The real issue is not whether abstractions are good, but at what layer and how pure/leaky they should be.

If I build a SQL engine on top of RocksDB, I still need a way to scan a bunch of tuples and apply a predicate. It's probably faster if RocksDB lets me hand over a predicate and returns an iterator of matching tuples than if I have to iterate on top of rocks DB. Maybe this difference is large -- maybe not. It depends on a lot of details. Certainly a custom storage layer turned to apply predicates fast is substantially faster.

If I build a SQL engine on top of a distributed KV store, then I really want to push the predicate scan down to the individual nodes, and I probably still want to push the predicate down even lower. For most queries, I also want to have understanding of how data is partitioned.

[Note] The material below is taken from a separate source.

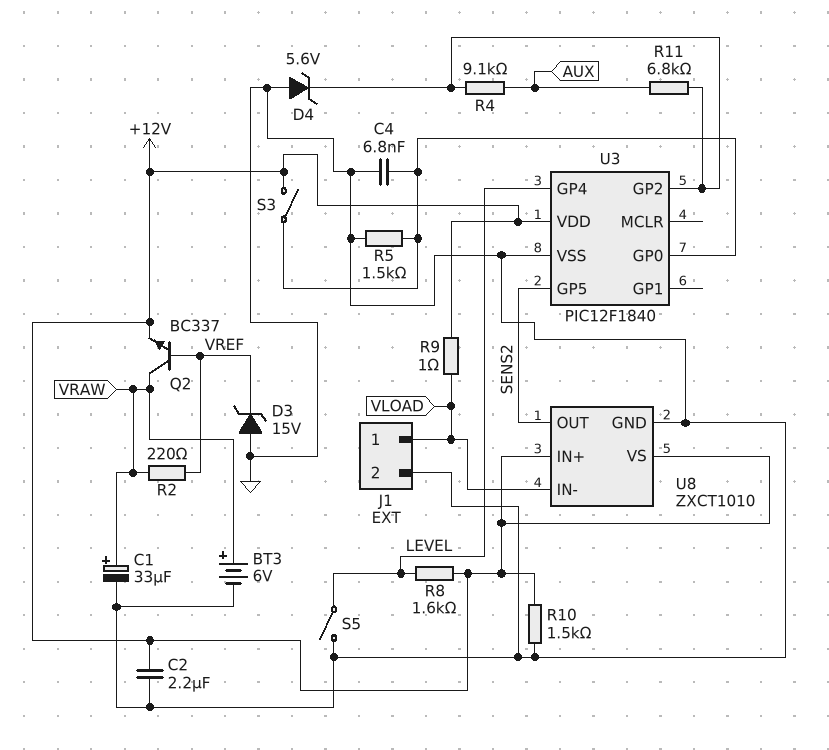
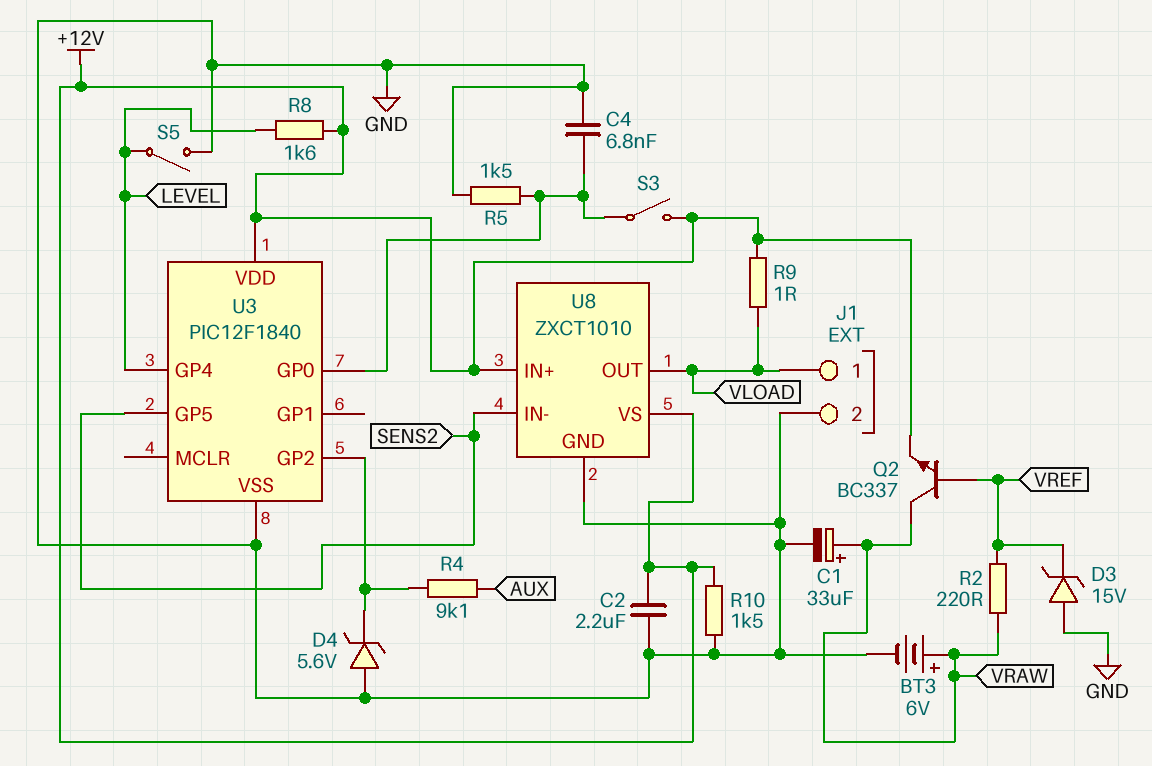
R11: 6.8k (AUX, U3/GP2) -> none
U8 pin IN-: VLOAD -> SENS2
U8 pin OUT: SENS2 -> VLOAD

You can do all of this, but the abstraction gets leakier and leakier as you start to get reasonable performance. At the time, the FDB SQL layer didn't seem to do any of this. Maybe not at Apple it is much smarter and more intertwined.

The planner issue you mention is real, but I'm slightly more optimistic that engineers are willing to identify slow queries and figure out how to adapt them to the new system if the rewards are clear.

N.B. If you're using SQL for KV gets/puts, or if you're joining one row to a handful of others by primary key (e.g. lookup order items in order), then this stuff doesn't matter much. But if you give someone a SQL layer, odds are they'll want to run a query sooner or later, even an OLTP-ish one.

To address the "completely speculative "post-mortem" by someone who knew nothing about the technology" bit: I was only talking about the FDB SQL layer performance and design, much of which was public at the time of the acquisition.